После утреннего развода солдаты разошлись по рабочим объектам. В кубрике остались только Рыжий, который сегодня был дневальным, и Ким.
Кимом звали черноглазого, смугловатого старослужащего по фамилии Якименко, призванного из Киева.
Командир роты капитан Иголка, велев Дробышеву подождать его в кубрике, ушёл по делам.
Сослуживцы разговорились.
«Старики» расспросили новичка, кто он, откуда, где слушил, «чем дышал» на гражданке, есть ли у него девушка.
Сергей был спокоен и в беседе с «дедами» вёл себя так, словно сегодня на подъёме ничего не произошло.
Разговор завязался и вскоре принял веселый оборот. По просьбе «дедов» Сергей рассказал им несколько анекдотов.

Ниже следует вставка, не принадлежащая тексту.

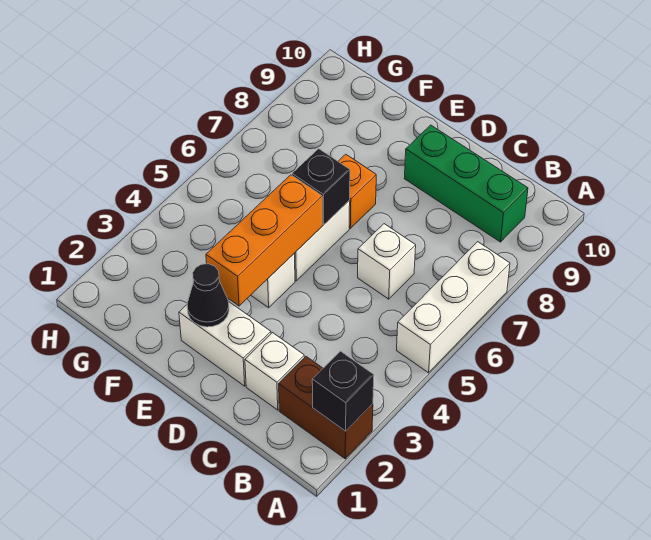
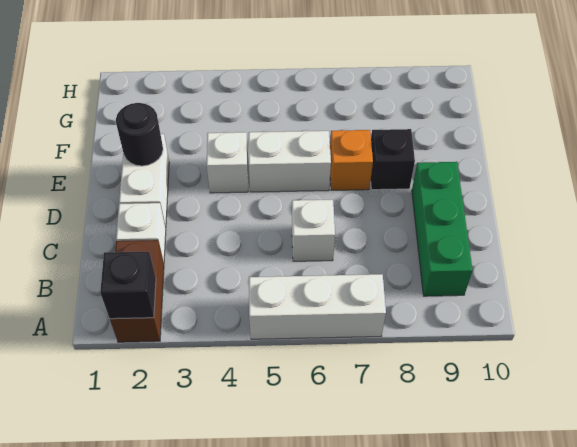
black cone E2 level 2 -> black round brick E2 level 2
orange brick E3:E5 level 2 -> none
black brick E6 level 2 -> black brick E8 level 1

– Короче, в школе на уроке биологии решили провести лекцию…на тему «О вреде употребления спиртных напитков». В качестве примера училка показала дождевого червя и два стакана. В одном – кефир, в другом – водка. Кидает червя в кефир, червяк ведёт себя нормально, плавает. Училка спрашивает: «Дети, какой отсюда можно сделать вывод?» Дети отвечают: «Кефир пить можно». Кидает червя в стакан с водкой. Червяк поплавал и склеил ласты. Училка спрашивает: «А отсюда, какой можно сделать вывод?» Дети отвечают: «Водку пить нельзя, вредно». Тут тянет руку Вовочка. Училка спрашивает: «Вовочка, ну что у тебя?». Вовочка говорит: «У меня особое мнение. Водку пить нужно, она глистов убивает».
Рыжий с Кимом хохочут. Дробышев сидит довольный.

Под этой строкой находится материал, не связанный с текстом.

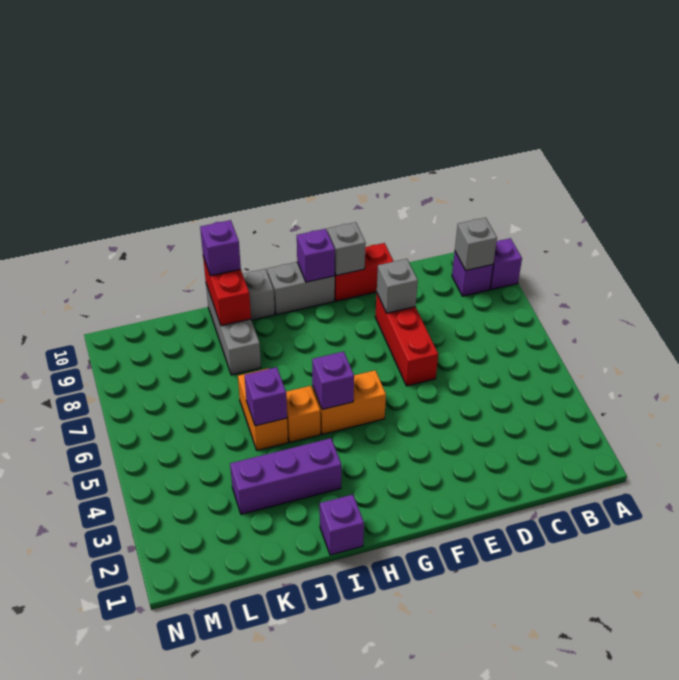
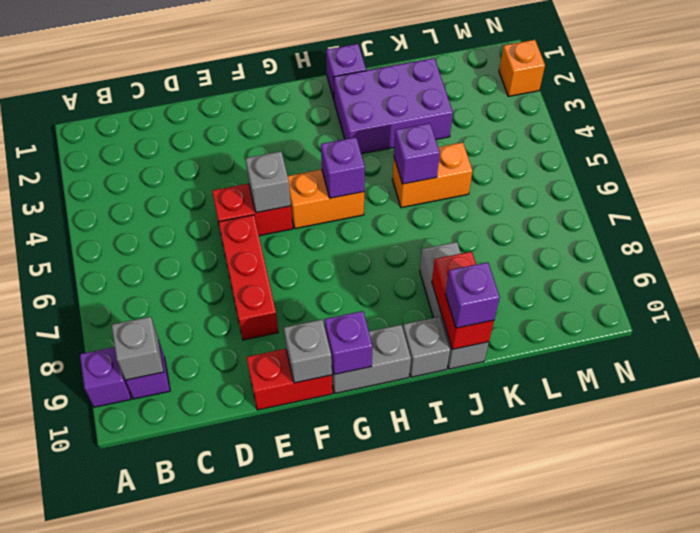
none -> red brick E5:F5 level 1
grey brick E8 level 2 -> grey brick F5 level 2
purple brick I3:K3 level 1 -> purple brick I2:K3 level 1
orange brick I5 level 1 -> orange brick N2 level 1
orange brick J5:J6 level 1 -> orange brick J5:K5 level 1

– А вот ещё один. Ленин спрашивает Дзержинского: «Феликс Эдмундович, у вас ноги волосатые?» – «Волосатые, Владимир Ильич». Ленин радостно орёт: «Так и запишем, валенки на зиму не выдавать!».
Деды снова смеются.
– Или другой. К Ленину приходят ходоки с голодающего Поволжья. «Владимир Ильич, так, мол, и так. В народе жрать нечего. Люди с голоду дохнут». Ленин советует: «А вы сено… сено жрите». Ходоки с сомнением говорят: «Да вы что… а вдруг мы замычим?». Ленин возражает: «Мы вчера с Феликсом Эдмундовичем бочёнок мёдку на двоих навернули. Так ведь не жужжим же!»